I’m consistently impressed by how well certain computer concepts translate to how our brains work. This post dives into the CPU idle operation and what we can learn from our electrical counterparts.

A Computer Must Always Be Processing Something

As long as a processor is powered on, it is crunching through a stack of operations. In a modern computer, there’s lots going on behind the scenes that makes your operating system and programs run, but even with all that “work” there’s still plenty of time where there is no “productive” work left to do.

As I write this, all 8 of my CPU cores sit below 20%, which means that 80% of the time they aren’t doing anything. So what does a processor do for the majority of the time?

Busy Waiting

A naive implementation to deal with this is called busy waiting. Essentially, you continuously loop on some condition until that condition changes (or in some cases it never does). Imagine you’re on a road trip with a child and they repeatedly ask “Are we there yet?”. It takes some amount of time to ask the question and then some amount of time for you to answer “no”. Theoretically, the child could ask this question over and over again until you reach the destination. Once you answer “yes”, then they can move on to the next random function that pops into their head.


Most modern processors come with a HLT (halt) instruction of some kind. This is the instruction that the processor runs when there is nothing left to do. It has been optimized to reduce power usage and heat output. When something new comes along an external interrupt then “wakes” the CPU to again start performing work.

Anxiety == Busy Waiting

while (shouldIHaveThisThought()) {

Relating this back to our brains, I would liken anxiety to the busy waiting implementation. When I’m feeling anxious, there is some kind of thought that is constantly looping in my mind. Without some kind of interruption, there’s nothing that’s going to change to cause that thought to stop.

In these situations, I normally have to throw my own “interrupt”. I tell myself “I can worry about this tomorrow” or I invent some new task like making some tea. That thought loop function still exists somewhere in the program, but this is usually enough to get me back up and running.

Despite not accomplishing anything “productive”, this is a surprisingly energy intensive process. Much like a CPU using busy waiting, this is all running at full tilt. For 1, 5, 10, 30, or 60 minutes (depending on the severity) my brain is stuck running the same computation and producing the same result.

Adding a HLT Instruction to Your Repertoire

Why do we even enter these thought loops in the first place?

I believe this is because we have the same curse as computers. Our brains must always be processing something. If you do not have an effective HLT instruction or strategy to escape busy waiting, this will continually pose a problem for you.

What Can I Do About It?

In short, practice thinking about nothing. You want to slowly build your own personal HLT instruction. One that uses less energy and leaves you more prepared for the next real task that comes your way.

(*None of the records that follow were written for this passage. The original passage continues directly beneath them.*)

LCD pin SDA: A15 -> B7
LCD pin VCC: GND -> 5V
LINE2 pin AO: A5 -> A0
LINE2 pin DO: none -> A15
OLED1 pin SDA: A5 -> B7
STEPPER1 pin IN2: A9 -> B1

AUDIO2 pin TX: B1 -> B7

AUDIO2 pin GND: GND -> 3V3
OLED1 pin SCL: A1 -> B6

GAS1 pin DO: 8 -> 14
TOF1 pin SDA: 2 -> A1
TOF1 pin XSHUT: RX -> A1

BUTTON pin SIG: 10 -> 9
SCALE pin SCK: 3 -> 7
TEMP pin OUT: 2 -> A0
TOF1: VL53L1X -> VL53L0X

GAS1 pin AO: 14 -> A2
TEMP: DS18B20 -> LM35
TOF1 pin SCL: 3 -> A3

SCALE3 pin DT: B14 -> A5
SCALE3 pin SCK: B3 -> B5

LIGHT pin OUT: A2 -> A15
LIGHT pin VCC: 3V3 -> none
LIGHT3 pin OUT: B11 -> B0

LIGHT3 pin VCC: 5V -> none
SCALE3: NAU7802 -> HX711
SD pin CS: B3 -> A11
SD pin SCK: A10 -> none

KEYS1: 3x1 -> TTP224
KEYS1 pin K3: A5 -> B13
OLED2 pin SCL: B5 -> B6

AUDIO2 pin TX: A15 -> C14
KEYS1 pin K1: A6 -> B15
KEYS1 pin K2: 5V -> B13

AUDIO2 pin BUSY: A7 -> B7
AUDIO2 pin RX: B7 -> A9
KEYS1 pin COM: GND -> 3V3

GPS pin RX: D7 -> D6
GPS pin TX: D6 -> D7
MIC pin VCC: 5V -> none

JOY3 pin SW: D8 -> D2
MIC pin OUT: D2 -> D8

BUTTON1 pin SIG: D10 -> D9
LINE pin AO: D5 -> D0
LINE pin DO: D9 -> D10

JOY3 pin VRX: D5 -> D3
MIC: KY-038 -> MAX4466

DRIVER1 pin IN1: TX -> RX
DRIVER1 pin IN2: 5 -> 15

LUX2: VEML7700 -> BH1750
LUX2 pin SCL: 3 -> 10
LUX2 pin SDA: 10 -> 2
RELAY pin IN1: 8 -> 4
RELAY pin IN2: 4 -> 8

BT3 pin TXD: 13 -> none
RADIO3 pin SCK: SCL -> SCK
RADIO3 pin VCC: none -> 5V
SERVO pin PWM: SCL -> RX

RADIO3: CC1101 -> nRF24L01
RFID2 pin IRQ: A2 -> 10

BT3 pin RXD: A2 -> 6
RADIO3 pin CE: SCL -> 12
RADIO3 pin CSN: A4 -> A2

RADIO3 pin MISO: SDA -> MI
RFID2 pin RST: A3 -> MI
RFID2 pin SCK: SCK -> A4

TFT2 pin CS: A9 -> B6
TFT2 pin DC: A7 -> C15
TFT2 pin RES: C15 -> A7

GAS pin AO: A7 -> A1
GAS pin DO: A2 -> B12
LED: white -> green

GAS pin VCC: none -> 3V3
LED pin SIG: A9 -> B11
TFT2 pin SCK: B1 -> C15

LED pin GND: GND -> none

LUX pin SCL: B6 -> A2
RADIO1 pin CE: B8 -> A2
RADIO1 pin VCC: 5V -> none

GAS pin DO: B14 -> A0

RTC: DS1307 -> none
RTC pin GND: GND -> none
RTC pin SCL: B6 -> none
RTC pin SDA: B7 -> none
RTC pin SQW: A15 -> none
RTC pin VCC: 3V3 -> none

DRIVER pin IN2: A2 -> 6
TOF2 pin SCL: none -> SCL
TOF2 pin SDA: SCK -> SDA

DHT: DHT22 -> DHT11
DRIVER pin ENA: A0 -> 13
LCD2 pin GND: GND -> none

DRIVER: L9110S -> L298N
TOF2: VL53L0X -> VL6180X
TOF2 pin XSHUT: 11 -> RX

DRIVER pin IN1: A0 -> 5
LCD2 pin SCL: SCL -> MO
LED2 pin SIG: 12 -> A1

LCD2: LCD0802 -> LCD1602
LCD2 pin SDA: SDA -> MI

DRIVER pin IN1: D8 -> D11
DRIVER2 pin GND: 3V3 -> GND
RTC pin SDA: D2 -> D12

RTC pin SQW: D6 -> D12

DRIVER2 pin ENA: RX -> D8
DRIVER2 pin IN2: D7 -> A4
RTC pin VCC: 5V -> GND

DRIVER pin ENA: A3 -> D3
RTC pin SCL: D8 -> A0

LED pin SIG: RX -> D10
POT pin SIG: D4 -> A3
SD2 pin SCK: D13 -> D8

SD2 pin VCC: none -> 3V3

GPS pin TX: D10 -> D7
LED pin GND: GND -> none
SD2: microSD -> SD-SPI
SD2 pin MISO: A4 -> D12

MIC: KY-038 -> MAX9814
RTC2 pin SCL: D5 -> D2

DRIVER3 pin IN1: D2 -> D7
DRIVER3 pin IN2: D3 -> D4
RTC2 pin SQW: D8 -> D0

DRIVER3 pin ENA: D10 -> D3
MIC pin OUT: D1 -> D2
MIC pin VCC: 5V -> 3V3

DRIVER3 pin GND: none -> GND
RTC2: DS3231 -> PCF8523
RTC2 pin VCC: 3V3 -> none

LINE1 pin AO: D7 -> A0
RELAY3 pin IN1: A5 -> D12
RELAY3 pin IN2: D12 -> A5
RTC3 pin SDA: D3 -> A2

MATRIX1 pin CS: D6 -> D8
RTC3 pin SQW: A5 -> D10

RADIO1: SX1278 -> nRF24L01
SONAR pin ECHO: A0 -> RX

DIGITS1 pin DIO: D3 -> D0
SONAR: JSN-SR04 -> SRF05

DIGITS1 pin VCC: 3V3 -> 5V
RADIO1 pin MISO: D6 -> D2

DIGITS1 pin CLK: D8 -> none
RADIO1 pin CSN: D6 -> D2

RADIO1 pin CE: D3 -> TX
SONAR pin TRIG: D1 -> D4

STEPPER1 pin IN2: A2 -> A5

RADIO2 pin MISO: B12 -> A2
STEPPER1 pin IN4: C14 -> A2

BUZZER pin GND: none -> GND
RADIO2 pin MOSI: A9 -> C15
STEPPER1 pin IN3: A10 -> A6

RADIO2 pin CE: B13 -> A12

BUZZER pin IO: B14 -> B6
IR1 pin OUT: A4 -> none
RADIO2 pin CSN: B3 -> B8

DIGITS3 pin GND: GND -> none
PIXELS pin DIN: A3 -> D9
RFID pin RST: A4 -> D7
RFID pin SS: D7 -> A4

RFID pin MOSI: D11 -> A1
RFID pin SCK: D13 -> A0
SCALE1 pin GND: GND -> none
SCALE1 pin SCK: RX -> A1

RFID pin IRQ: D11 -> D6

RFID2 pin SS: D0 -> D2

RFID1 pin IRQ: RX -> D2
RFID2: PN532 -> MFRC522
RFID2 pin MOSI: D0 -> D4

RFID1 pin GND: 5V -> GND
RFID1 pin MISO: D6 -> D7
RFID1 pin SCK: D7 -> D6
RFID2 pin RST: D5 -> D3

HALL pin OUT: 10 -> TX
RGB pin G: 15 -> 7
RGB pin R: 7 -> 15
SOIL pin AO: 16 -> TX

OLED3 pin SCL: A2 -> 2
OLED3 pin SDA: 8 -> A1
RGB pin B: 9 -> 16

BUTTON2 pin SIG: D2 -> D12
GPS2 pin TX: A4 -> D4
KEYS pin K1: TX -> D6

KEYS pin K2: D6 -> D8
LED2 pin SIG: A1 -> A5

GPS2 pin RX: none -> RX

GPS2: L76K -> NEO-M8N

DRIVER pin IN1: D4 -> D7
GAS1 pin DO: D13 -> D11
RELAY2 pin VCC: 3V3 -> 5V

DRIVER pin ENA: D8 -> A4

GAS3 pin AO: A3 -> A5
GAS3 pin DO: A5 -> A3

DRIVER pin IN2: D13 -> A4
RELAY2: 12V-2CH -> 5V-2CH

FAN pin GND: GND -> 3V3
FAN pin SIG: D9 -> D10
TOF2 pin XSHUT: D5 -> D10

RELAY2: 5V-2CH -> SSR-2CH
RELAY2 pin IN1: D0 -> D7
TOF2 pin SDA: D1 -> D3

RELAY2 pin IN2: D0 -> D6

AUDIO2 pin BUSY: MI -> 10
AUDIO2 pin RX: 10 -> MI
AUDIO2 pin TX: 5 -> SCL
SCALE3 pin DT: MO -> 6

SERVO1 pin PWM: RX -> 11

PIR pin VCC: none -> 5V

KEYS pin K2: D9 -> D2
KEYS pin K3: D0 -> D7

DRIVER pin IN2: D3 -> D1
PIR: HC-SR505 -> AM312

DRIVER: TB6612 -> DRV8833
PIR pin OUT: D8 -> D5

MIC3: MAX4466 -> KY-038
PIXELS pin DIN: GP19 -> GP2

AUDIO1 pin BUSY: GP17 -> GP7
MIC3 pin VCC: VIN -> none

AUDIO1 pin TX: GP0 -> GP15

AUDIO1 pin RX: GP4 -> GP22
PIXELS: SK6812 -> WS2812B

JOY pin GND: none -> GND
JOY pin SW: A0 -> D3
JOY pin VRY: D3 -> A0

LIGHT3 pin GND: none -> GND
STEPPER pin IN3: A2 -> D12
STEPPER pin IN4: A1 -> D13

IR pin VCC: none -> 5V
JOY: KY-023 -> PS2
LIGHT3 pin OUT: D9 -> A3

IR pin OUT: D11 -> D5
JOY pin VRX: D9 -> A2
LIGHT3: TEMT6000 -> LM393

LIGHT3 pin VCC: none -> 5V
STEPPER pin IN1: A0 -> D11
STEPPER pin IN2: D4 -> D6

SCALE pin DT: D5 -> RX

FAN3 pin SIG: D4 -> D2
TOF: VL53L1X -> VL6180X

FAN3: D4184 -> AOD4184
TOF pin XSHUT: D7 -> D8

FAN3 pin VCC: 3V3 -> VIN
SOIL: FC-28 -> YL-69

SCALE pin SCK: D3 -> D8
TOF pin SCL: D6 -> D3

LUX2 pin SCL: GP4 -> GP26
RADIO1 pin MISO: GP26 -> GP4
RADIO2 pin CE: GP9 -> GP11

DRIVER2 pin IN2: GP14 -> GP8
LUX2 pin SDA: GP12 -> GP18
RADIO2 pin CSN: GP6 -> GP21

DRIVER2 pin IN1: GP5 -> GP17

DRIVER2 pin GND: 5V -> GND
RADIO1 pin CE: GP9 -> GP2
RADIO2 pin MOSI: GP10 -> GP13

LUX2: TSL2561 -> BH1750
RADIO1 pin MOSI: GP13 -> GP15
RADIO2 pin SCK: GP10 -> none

In probably more familiar terms: meditate. Explicit timed meditation is like weight training for your brain. The more you do it, the better you get. It then provides you with the tools you need to use to either exit a future negative thought pattern or never enter that thought loop in the first place.

Concluding Thoughts

To add some meta irony to this piece, this topic has been one of those thought loops for me. I write because it helps me close the loop for good. I learn along the way and hopefully sharing teaches you something as well.